Etichetta: «cerimoniale di Corte o della nobiltà; e per estensione applicasi a tutte quelle cerimonie e convenienze che si usano nel conversare tra persone di qualità. Merita che si legga quello che ne scriveva il Magalotti: Lettere Scientifiche, 238. «Al mio ritorno in Italia cominciai a dire ancor io, in italiano, etichetta; nè io solo, ma le mie camerate ancora, credo per parer, come fanno i giovani, di aver portato qualche cosa di Spagna. Ne tornò il marchese di Castiglione,... ne sono tornati dopo degli altri, etichetta quegli, etichetta quell’altro, può essere che si sia fatto male a profanare la lingua Toscana con questo spagnolismo di più: il fatto però si è che in oggi io sento dire etichetta anche a di quelli che non sono mai stati a Madrid». Dalle quali parole si apprende che la voce è di origine spagnola, almeno per rispetto a noi, e che questo spagnolismo aveva preso piede fin dai tempi del Magalotti, cioè dal sec.
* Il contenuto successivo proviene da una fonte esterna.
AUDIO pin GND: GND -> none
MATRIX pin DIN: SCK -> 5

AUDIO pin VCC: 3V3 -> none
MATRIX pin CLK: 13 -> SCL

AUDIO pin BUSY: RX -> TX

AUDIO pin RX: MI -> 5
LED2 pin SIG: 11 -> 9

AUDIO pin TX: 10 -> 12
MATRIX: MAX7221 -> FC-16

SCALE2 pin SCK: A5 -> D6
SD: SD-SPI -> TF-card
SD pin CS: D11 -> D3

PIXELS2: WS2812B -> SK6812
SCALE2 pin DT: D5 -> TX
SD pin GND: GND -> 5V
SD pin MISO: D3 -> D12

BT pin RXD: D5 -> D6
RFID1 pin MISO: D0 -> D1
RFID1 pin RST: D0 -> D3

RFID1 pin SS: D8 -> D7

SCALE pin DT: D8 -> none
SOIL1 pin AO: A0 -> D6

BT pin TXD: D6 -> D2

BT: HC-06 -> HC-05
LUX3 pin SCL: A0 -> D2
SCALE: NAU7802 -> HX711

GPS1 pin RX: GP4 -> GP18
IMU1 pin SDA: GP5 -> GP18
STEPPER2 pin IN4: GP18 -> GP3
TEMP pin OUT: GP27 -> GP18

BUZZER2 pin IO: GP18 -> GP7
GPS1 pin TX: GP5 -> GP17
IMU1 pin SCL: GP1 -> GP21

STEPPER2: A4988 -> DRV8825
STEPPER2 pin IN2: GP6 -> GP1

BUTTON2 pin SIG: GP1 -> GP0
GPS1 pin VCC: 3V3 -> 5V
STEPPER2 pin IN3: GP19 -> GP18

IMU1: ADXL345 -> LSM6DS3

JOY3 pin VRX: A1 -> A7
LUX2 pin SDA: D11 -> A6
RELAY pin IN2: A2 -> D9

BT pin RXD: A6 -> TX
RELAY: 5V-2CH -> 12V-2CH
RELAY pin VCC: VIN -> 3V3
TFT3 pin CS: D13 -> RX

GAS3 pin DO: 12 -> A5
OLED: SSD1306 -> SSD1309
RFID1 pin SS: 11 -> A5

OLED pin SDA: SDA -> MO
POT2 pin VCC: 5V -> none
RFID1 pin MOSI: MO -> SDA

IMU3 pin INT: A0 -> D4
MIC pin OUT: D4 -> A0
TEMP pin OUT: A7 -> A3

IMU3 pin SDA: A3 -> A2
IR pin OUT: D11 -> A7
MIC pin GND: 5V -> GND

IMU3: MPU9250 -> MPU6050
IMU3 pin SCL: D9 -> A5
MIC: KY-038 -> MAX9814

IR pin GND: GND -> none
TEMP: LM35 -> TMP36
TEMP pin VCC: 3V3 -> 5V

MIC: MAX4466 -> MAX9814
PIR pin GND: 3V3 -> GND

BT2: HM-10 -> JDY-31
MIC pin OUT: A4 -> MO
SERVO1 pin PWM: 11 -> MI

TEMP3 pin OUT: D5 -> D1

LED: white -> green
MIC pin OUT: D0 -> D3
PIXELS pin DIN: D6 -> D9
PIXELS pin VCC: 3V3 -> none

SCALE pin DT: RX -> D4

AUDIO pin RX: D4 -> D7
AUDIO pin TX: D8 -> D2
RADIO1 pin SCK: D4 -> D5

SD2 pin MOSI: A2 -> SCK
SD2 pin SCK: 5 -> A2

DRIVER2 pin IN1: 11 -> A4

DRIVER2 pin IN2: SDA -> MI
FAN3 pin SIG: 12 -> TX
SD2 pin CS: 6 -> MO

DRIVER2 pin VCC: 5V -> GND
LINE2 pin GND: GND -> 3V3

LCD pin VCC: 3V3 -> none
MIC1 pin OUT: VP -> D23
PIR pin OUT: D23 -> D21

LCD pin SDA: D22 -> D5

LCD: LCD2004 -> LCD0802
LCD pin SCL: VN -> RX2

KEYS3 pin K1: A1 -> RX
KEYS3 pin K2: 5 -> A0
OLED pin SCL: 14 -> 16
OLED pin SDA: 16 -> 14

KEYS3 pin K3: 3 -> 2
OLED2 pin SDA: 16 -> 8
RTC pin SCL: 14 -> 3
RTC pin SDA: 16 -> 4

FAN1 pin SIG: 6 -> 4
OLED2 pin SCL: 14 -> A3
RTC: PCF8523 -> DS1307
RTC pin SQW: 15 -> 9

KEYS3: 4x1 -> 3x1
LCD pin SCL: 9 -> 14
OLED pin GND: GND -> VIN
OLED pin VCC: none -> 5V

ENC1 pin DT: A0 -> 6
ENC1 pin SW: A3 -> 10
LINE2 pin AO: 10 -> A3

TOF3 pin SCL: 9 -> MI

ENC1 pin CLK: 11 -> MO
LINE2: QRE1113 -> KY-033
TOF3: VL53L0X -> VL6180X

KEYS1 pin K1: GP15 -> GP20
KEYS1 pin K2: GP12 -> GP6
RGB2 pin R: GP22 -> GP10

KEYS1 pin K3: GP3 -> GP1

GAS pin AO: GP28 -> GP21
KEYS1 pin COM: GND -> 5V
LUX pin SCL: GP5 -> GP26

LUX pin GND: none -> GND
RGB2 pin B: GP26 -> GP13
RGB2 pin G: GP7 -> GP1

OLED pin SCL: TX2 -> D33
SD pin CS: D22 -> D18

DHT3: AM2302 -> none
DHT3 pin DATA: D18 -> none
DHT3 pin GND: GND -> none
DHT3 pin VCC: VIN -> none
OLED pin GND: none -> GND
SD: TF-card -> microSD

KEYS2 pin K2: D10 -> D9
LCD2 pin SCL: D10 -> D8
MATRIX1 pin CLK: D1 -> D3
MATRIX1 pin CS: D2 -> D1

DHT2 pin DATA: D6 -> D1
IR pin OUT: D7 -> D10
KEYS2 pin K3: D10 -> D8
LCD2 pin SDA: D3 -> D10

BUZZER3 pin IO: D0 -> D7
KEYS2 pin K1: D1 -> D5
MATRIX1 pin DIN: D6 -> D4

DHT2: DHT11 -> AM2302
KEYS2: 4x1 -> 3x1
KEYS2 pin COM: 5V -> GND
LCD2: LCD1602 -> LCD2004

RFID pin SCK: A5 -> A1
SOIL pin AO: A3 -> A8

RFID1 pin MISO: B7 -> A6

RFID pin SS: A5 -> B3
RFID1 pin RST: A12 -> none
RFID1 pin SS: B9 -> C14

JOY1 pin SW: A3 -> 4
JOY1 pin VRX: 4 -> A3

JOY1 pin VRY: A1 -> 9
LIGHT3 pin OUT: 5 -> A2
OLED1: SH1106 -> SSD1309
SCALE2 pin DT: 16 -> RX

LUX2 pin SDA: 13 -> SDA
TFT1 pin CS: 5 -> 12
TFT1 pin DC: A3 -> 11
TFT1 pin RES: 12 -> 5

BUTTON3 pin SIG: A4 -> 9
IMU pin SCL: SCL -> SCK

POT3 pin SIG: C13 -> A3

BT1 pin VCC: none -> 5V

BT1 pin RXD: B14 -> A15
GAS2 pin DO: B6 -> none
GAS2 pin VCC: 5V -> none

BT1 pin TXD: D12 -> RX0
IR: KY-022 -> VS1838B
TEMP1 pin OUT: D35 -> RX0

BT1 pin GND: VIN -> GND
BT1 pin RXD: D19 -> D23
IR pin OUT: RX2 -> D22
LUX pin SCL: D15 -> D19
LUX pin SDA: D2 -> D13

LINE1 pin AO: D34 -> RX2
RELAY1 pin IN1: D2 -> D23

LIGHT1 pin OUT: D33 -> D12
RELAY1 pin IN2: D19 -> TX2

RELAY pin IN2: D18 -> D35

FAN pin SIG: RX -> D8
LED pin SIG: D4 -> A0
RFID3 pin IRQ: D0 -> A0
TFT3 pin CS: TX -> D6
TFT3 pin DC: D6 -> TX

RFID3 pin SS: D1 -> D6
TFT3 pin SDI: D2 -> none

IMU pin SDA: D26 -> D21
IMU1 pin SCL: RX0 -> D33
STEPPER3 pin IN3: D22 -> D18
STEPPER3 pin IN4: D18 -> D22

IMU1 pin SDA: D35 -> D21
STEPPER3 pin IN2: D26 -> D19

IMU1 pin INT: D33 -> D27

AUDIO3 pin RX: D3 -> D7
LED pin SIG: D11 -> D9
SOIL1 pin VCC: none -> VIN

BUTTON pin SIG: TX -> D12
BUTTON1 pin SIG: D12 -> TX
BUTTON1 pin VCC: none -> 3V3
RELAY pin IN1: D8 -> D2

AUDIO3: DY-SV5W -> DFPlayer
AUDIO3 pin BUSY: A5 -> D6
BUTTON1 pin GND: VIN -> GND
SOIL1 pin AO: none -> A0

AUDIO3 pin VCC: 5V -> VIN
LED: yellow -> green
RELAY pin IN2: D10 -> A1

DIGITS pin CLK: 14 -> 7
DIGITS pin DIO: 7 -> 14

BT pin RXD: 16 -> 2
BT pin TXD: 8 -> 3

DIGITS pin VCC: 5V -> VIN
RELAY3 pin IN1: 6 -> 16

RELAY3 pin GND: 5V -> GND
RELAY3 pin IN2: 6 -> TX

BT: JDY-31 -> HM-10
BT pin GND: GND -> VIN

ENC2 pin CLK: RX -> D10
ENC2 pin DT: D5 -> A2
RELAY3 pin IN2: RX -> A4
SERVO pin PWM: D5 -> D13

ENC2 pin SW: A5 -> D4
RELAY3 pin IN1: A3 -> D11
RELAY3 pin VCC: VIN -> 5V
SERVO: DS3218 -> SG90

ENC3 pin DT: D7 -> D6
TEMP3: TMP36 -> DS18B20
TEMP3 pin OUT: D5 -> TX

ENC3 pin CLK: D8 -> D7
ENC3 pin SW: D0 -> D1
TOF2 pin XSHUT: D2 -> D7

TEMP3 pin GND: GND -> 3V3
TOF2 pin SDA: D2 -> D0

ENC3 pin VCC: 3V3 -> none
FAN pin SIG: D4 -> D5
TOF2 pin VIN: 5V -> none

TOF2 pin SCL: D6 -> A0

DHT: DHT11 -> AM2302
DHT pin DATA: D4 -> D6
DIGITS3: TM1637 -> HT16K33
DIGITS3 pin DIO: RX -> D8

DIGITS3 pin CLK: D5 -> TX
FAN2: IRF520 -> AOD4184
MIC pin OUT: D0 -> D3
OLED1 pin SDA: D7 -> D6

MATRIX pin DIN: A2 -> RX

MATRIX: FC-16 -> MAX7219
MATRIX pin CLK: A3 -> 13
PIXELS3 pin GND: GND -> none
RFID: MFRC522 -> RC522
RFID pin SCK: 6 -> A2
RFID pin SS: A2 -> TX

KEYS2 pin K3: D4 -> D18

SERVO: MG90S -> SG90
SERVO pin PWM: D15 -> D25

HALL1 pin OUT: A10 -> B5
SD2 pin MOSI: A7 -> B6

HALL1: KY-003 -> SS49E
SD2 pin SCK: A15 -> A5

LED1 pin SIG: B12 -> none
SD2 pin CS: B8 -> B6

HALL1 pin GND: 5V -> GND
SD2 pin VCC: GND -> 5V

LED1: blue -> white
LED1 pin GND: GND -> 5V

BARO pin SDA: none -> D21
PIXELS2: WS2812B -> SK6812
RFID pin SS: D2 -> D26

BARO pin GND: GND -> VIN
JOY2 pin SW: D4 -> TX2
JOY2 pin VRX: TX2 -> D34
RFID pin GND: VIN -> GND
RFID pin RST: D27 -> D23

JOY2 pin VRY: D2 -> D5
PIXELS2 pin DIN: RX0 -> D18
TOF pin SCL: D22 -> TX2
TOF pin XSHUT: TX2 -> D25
XVII. Noi potremo dire cerimoniale con parola nostra. Ma non potendosi oramai rigettare la voce etichetta, devesi però restringere nel senso notato di sopra e lasciarlo ai Francesi nel senso di Cartellino». Così il Rigutini. Vero è che anche nel senso di cartellino è sancita dell’uso. Vale anche marca di fabbrica. L’etim. è dal ted. stecken, ficcare, non da est hic quaestio. La Crusca accoglie soltanto il senso primo di cerimonia.
E tiene ancor del monte e del macigno: verso dantesco passato in forza di locuzione per indicare rozzezza e rudezza di costume (Dante, Inf. XV, 63) ma, parmii, senza il concetto d’oltraggio con cui il Poeta fa da Brunetto Latini così designare i fiorentini, lazzi sorbi discesi da Fiesole.